I swear I felt all my air leave my lungs at that moment. It felt like I was being punched in the stomach. All I could think about was my grandfather who died when I was 7. I always thought I should be over it by now. I mean he’s dead and has been dead for over 2 decades. Yet I miss him. I miss his giant house with a waterbed. I miss the chocolate donuts he got me on Sundays. This book reminded me that it was okay to grieve, to mourn a loss even if that loss was a long time ago. I cannot thank Blake for that enough.

Now onto lighter subjects, the romance. Holy crap, I loved the romance.

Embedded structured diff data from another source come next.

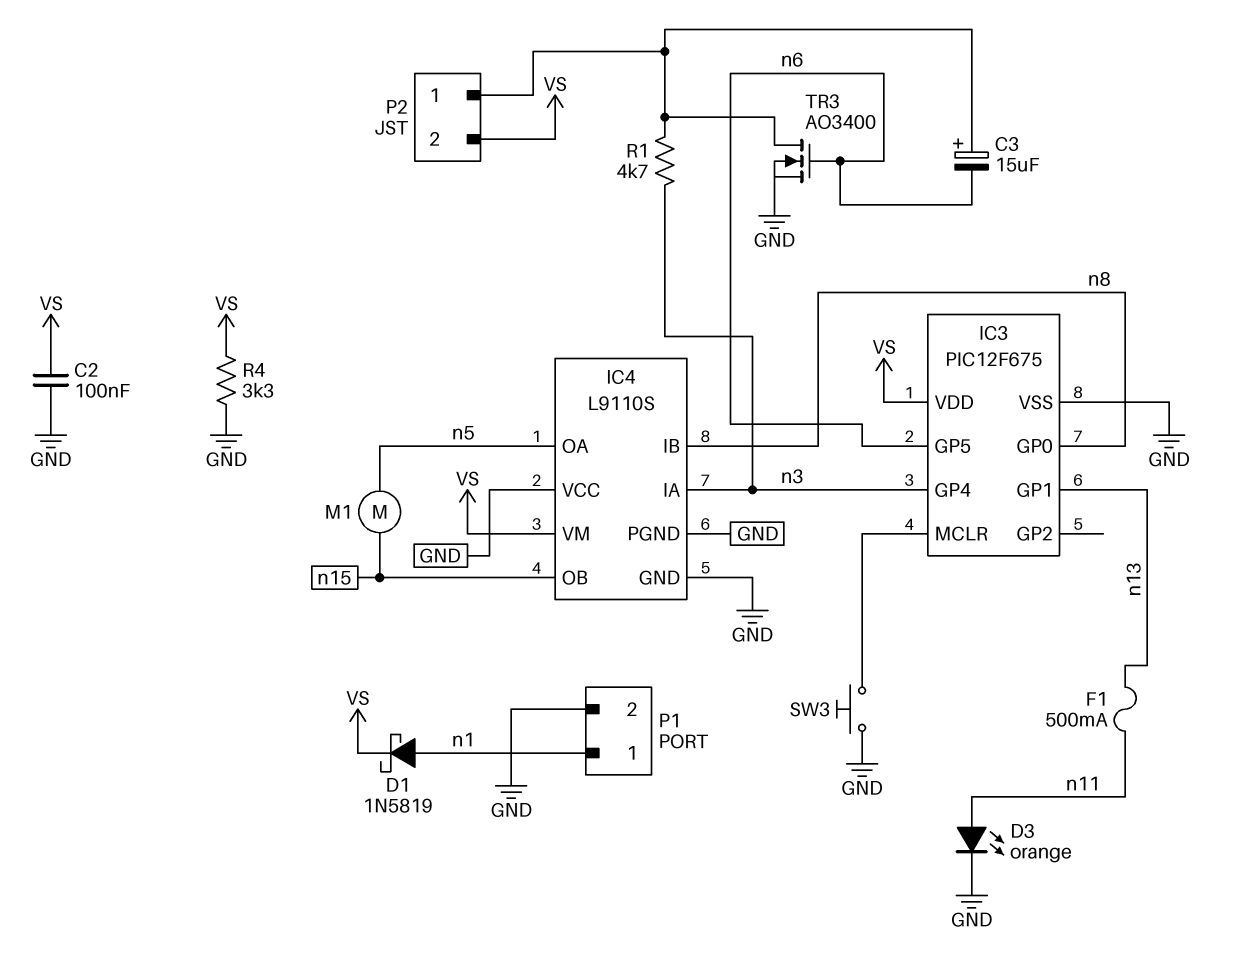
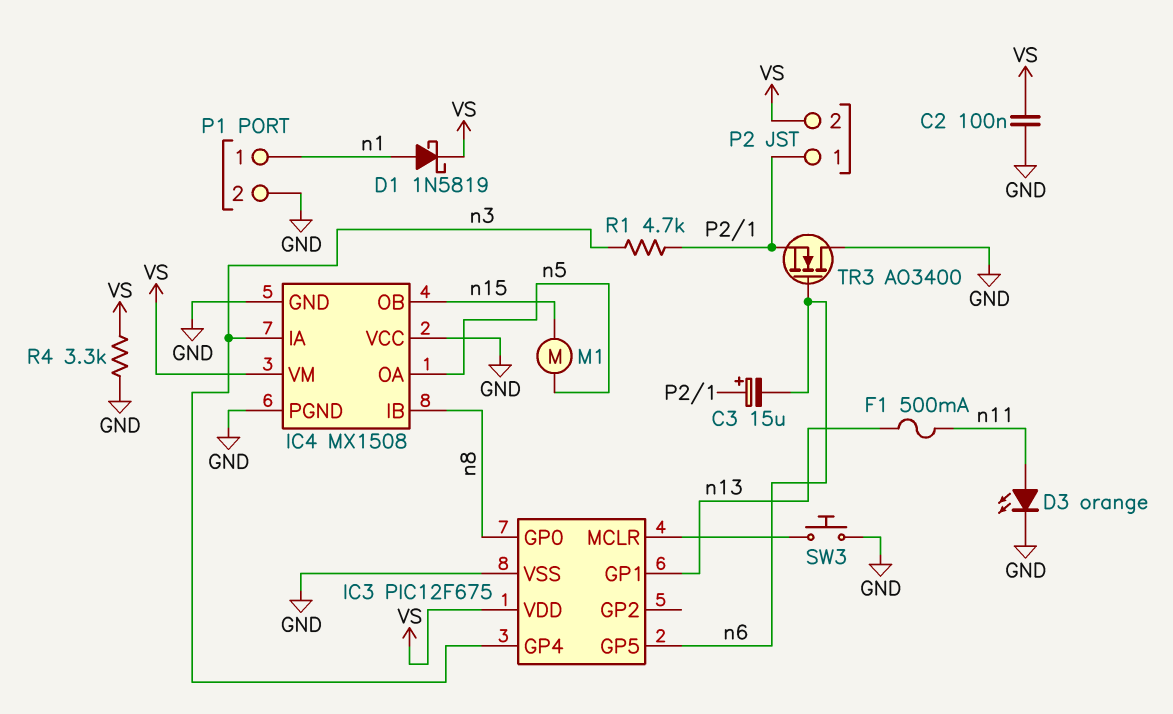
IC4: L9110S -> MX1508
TR3: NMOS AO3400 (G n6, D P2/1, S GND) -> NMOS AO3400 (G n6, D GND, S P2/1)

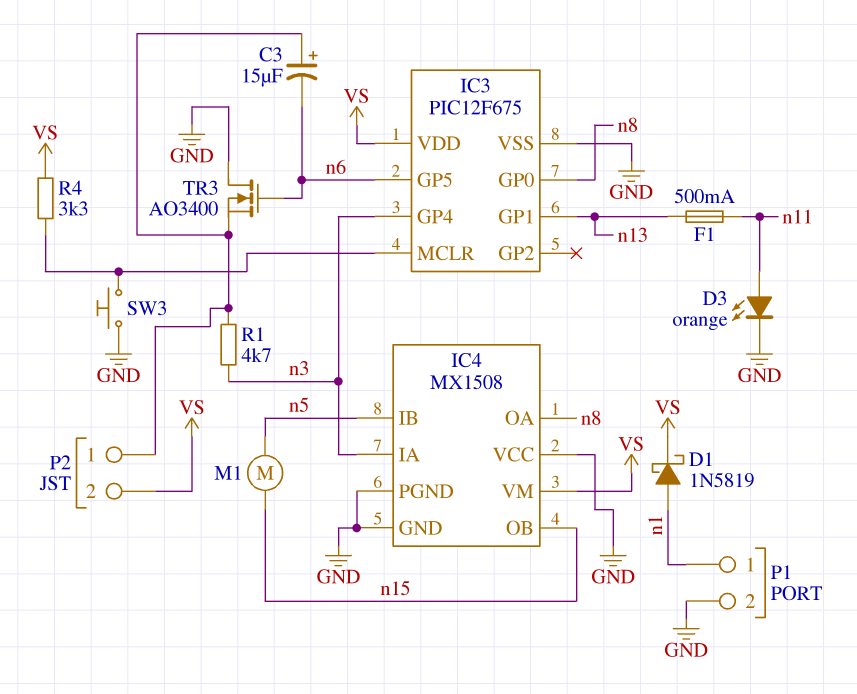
C2: 100nF (GND, VS) -> none
IC4 pin IB: n8 -> n5
IC4 pin OA: n5 -> n8
R4: 3.3k (GND, VS) -> 3.3k (IC3/MCLR, VS)

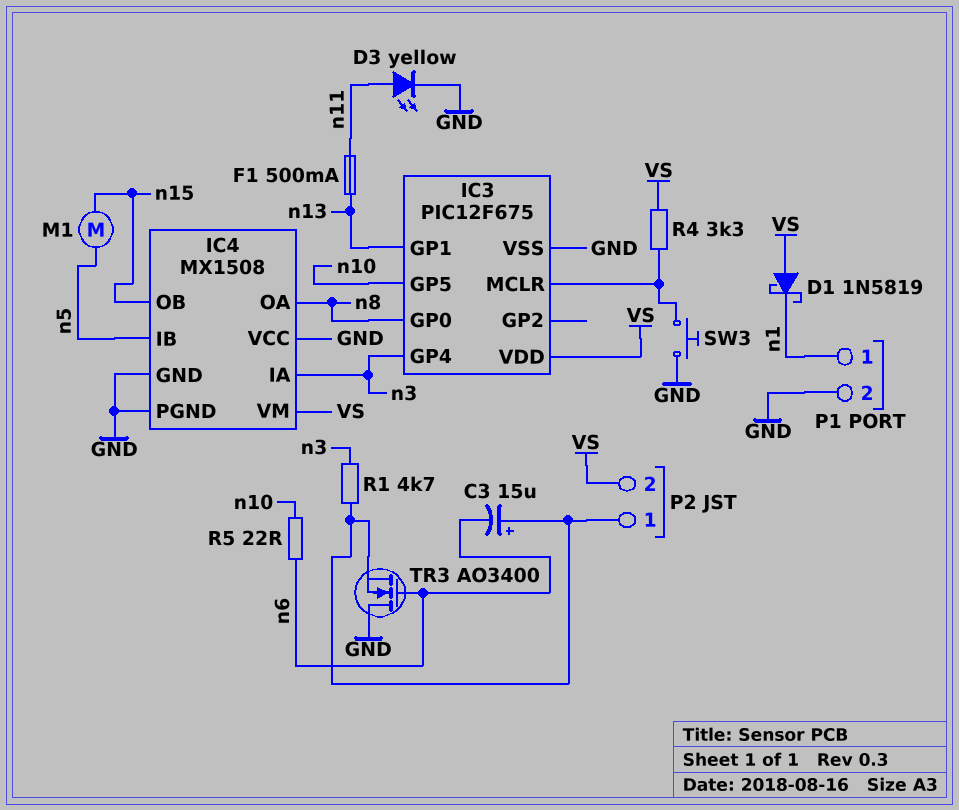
D1: schottky 1N5819 (A n1, K VS) -> schottky 1N5819 (A VS, K n1)
D3: LED orange (A n11, K GND) -> LED yellow (A n11, K GND)
IC3 pin GP5: n6 -> n10
R5: none -> 22 (n6, n10)

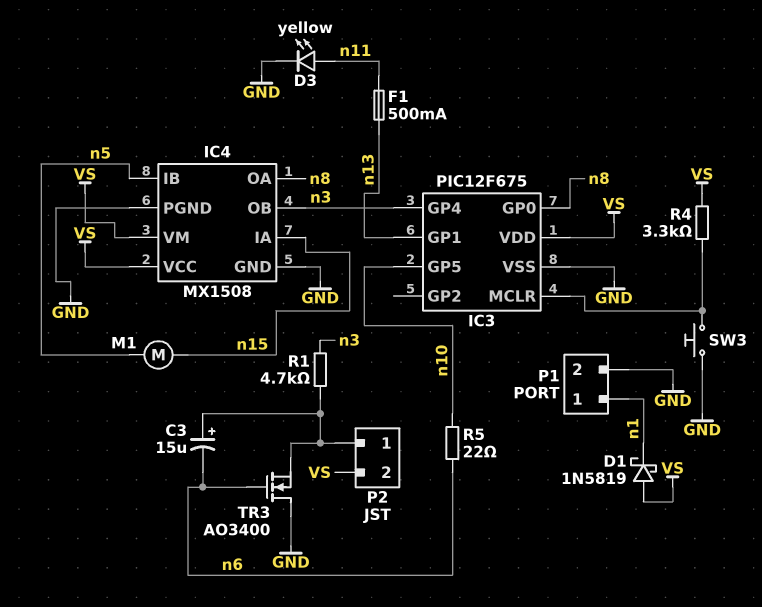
IC4 pin IA: n3 -> n15
IC4 pin OB: n15 -> n3
IC4 pin VCC: GND -> VS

Gahhhh, it was utter perfection. I ended up giggling like a maniac during certain parts of this book. Especially the Fourth of July part. That part had me both crying and giddy. I have no idea how Blake managed that, but score to her. I do need to mention how awesome it was to see female masturbation on the page. In the last book that had it, I failed to mention it, so I had to make sure I mentioned it this time. It was handled so well and I found myself grinning like a madwoman. Eva & Grace quickly rocketed to the top of my OTP list. I will never be able to look at peanut butter or lighthouses the same again.

I do have to mention Emmy, Luca, Macon & Janelle. Emmy was Eva’s mom’s best friend and her new guardian. Luca was both Emmy’s youngest son & Grace’s best friend. Macon was Emmy’s older son and Janelle was his wife. They really were a second family to Grace and I know it was mutual. Emmy did her best to protect Grace from her mother, but it wasn’t easy.

Maggie had gone through hell 15 years ago when her husband and Grace’s father had died. Ever since then, she’d found the most comfort at the bottom of a bottle or with a man, any man. She frequented bars & brought men home. It was because of Grace’s gut feeling & strength that nothing never happened to her when these men came around.

Grace’s epiphany happened near the end of the book and it was something I had been waiting and hoping for. She finally stood up for herself after her mother dragged her off without much of an explanation. She desperately wanted her mom to get help, but her mother was in denial that she needed any help. In her eyes, all she needed was Grace.

“No, I’m sorry Mom. You don’t need me, You want me with you to clean you up, keep you out of trouble, whatever. There’s a difference. But that’s not what I need.” Grace

Final thoughts: If you haven’t read this book and you like bisexual girls, great romances and complex mother/daughter relationships, then you need to read this book.